1.1.2 Teori Signal (Signaling Theory) Teori
sinyal
didasarkan
pada
pemikiran
bahwa
manajer
akan
mengumumkan kepada investor ketika mendapatkan atau memiliki informasi
yang baik, yang bertujuan untuk menaikan nilai perusahaan. Teori sinyal menjelaskan tindakan perusahan untuk memberikan informasi keuangan kepada pihak eksternal, karena adanya asimetris informasi antara manajemn dengan prinsipal. Kurangnya informasi yang diperoleh prinsipal akan menyebabkan keraguan investor untuk berinvestasi, dan menetapkan harga yang rendah pada saham perusahaan. Untuk meningkatkan nilai perusahaan, maka solusinya adalah mencegah terjadinya asimetris informasi. Asimetris informasi dapat dicegah dengan memberikan sinyal kepada pihak luar, yang salah satunya berupa informasi keuangan yang dapat dipercaya dan akan mengurangi ketidakpastian mengenai prospek perusahaan yang akan datang. Perusahaan yang mempublikasikan laporan keuangan auditan akan memberikan informasi kepada pasar dan diharapkan pasar dapat merespon informasi sebagai suatu sinyal yang baik atau buruk. Sinyal yang diberikan oleh pasar kepada publik mampu mempengaruhi pasar saham khusunya pada harga saham. Jika sinyal perusahaan menginformasikan kabar baik, maka dapat meningkatkan harga saham perusahaan, sebaliknya apabila perusahan memberikan sinyal informasi yang buruk, akan berdampak pada penurunan harga saham (Estrini, 2013).
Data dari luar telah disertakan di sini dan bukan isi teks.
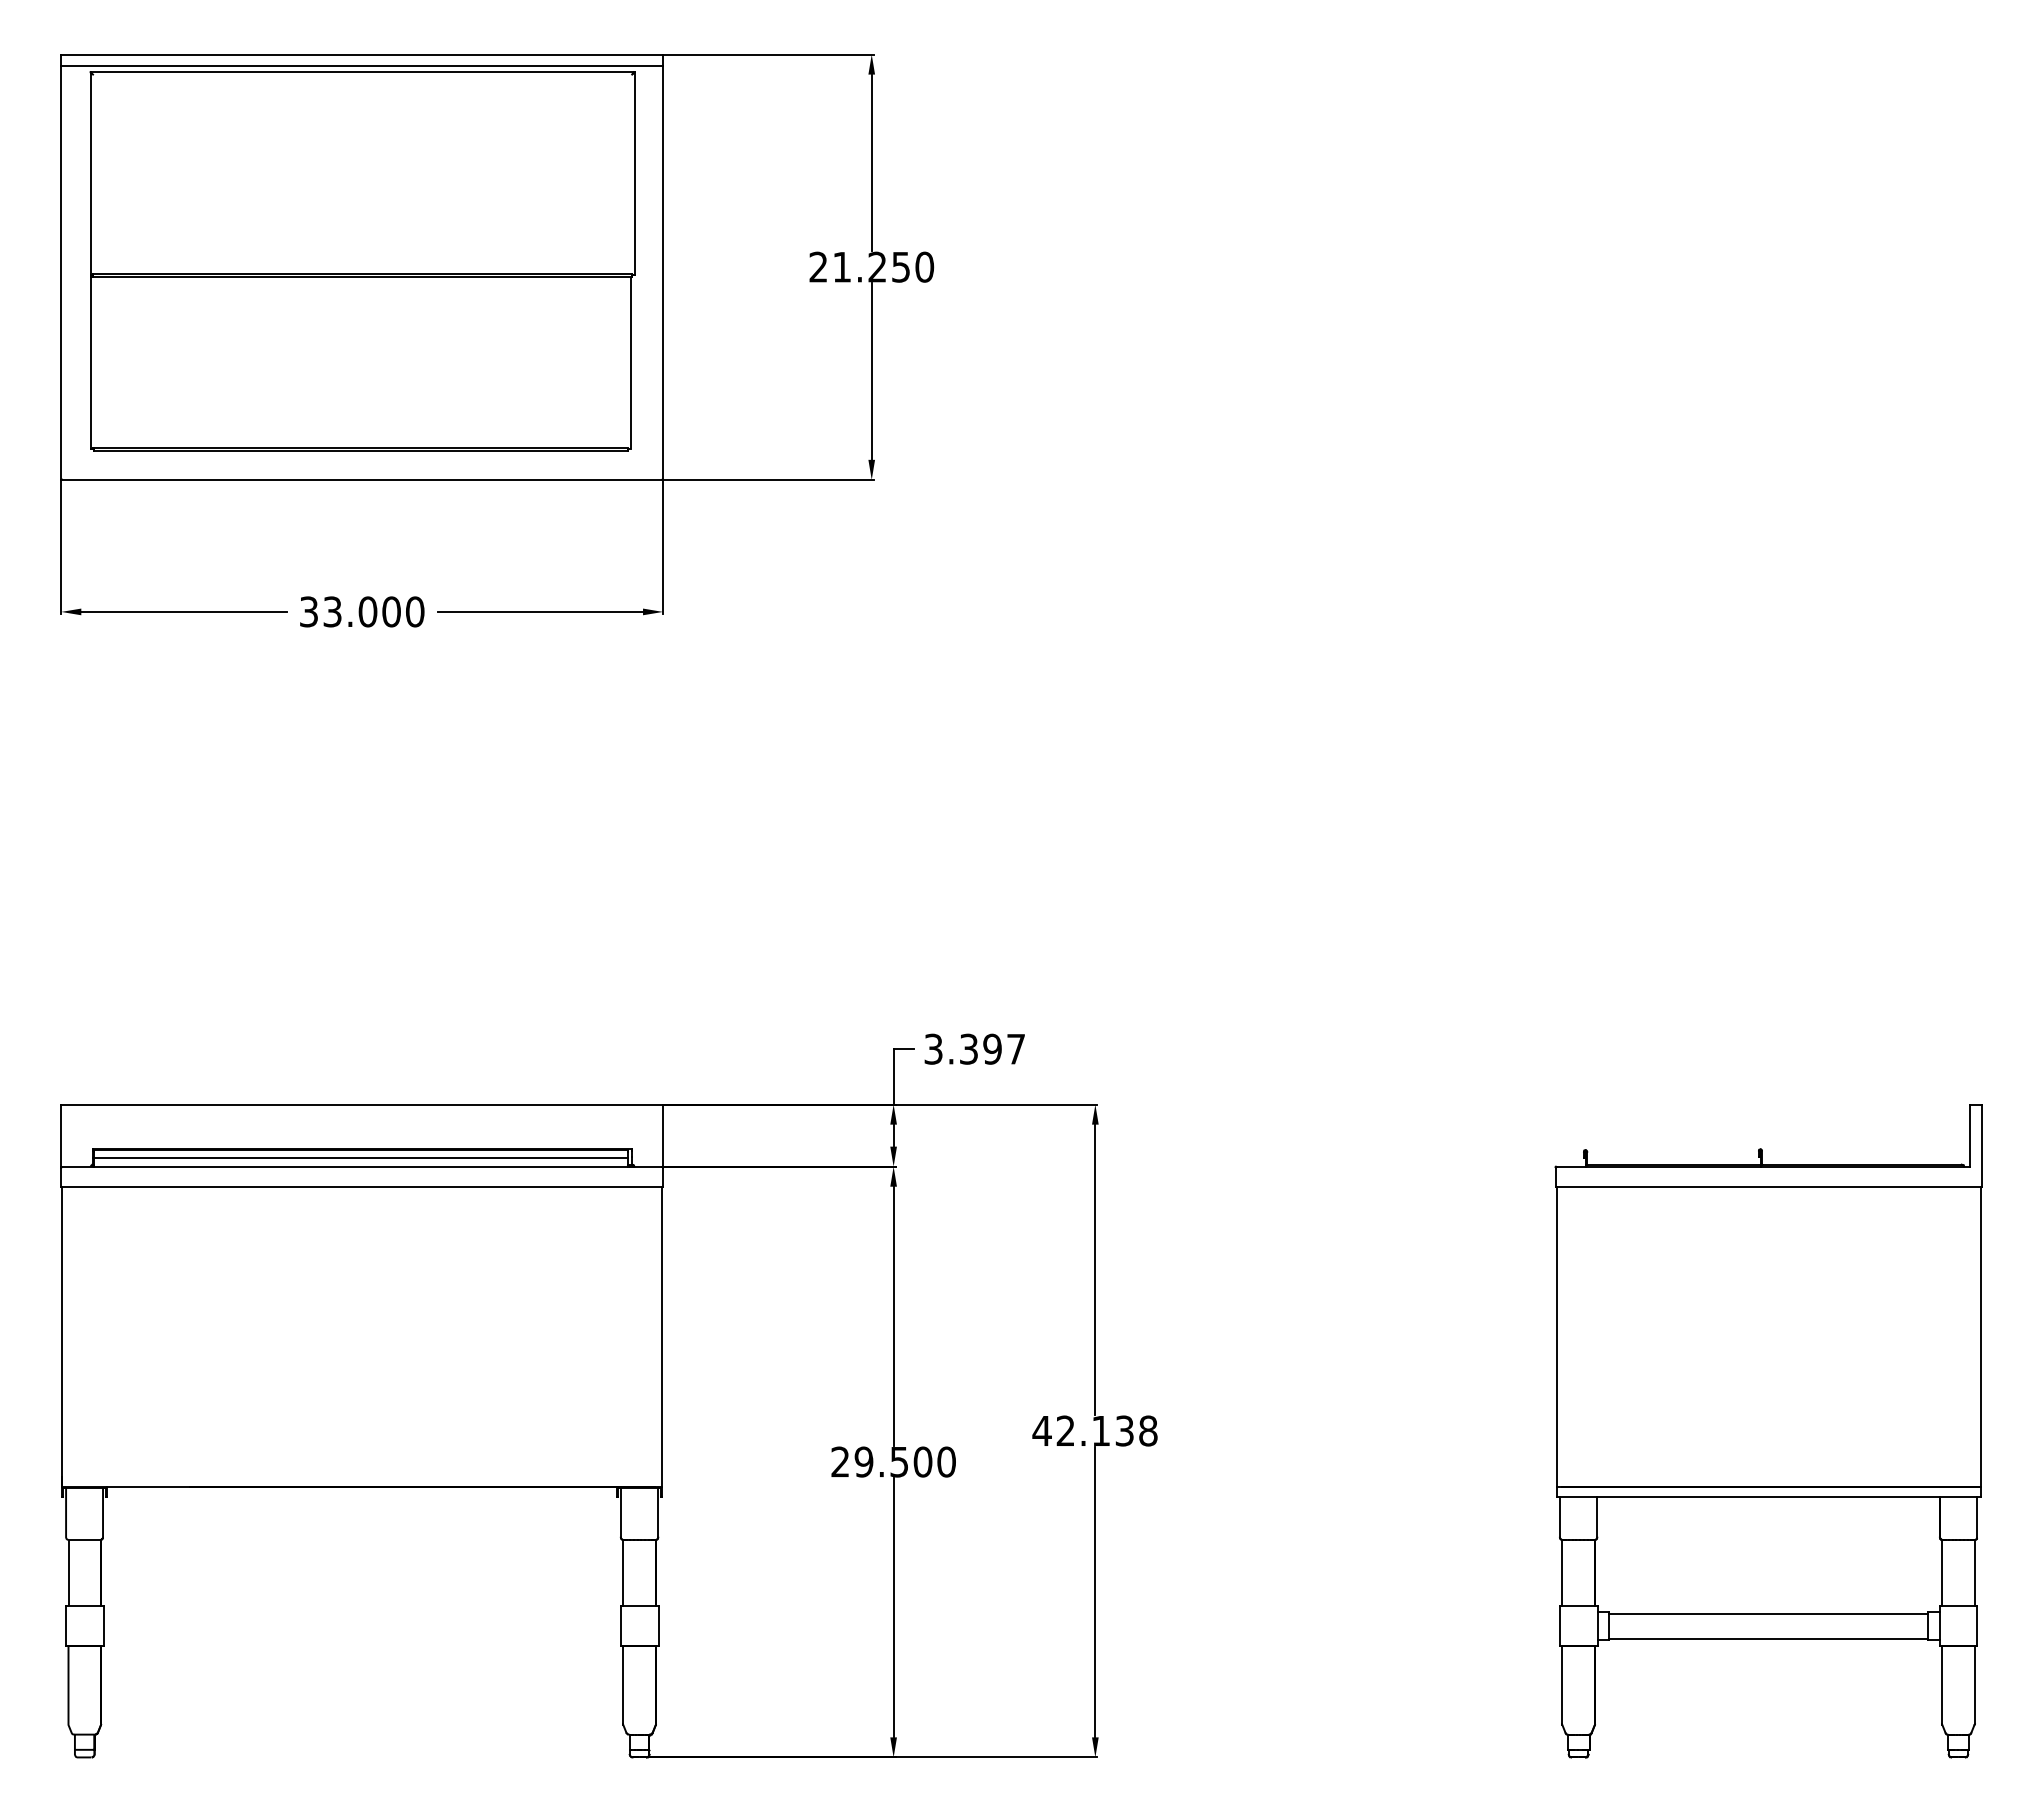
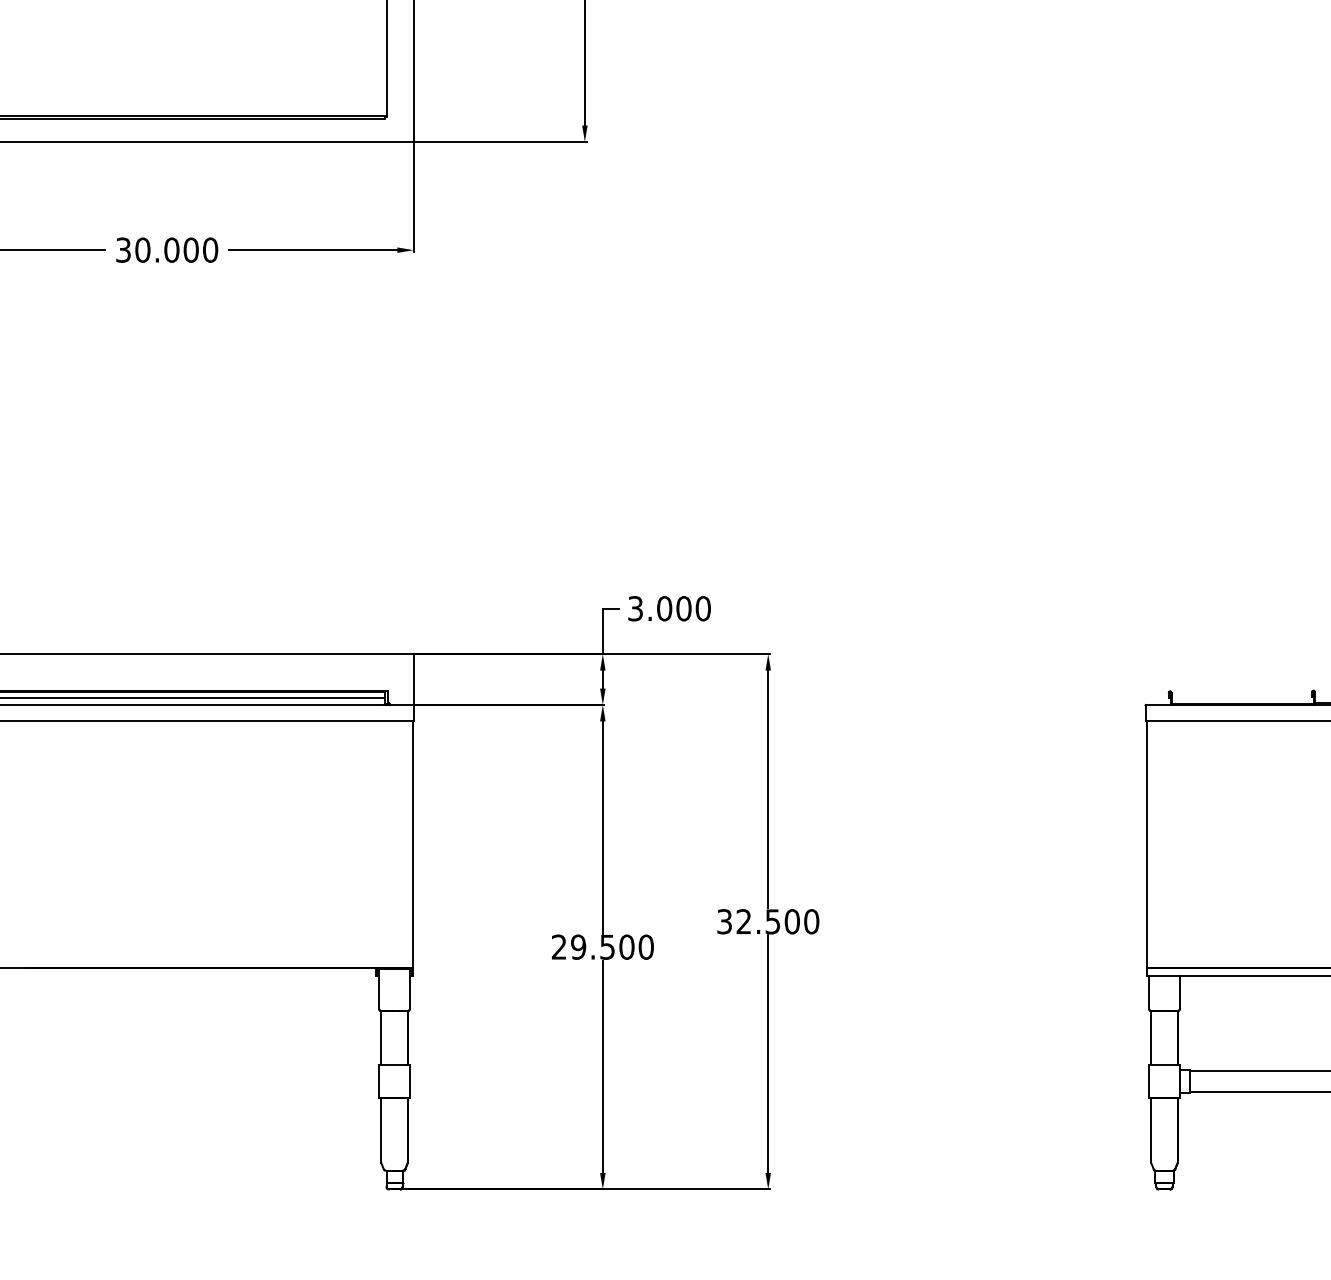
text: (332, 611) -> (142, 249), 33.000 -> 30.000
text: (992, 1048) -> (683, 608), 3.397 -> 3.000
text: (1094, 1430) -> (767, 921), 42.138 -> 32.500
Teori sinyal bermanfaat dalam menjelaskan ketepatan waktu (sifat relevan) penyajian laporan keuangan tahunan yang telah diaudit kepada publik, sehingga dapat memberikan sinyal bahwa perusahaan mempunyai informasi yang bermanfaat atau good news. Semakin lama audit delay menyebabkan informasi yang dalam pengambilan keputusan kurang bermanfaat, yang diakibatkan
kehilangan sifat relevannya. Lamanya audit delay memberikan sinyal bahwa perusahaan memiliki bad news, sehingga tidak dapat mempublikasikan laporan keuangan secara tepat waktu (Givoly & Palmon, 1982). Semakin panjang audit delay juga akan menyebabkan ketidakpastian pergerakan harga saham (Wiwik, 2006). Sehingga investor dapat menyimpulkan audit delay tersebut terjadi karena perusahaan memiliki bad news yang dianggap sebagai
sinyal
negatif
yang
menyebabkan
perusahaan
tidak
segera
mempublikasikan laporan keuangannya dan berdampak pada penurunan harga saham tersebut.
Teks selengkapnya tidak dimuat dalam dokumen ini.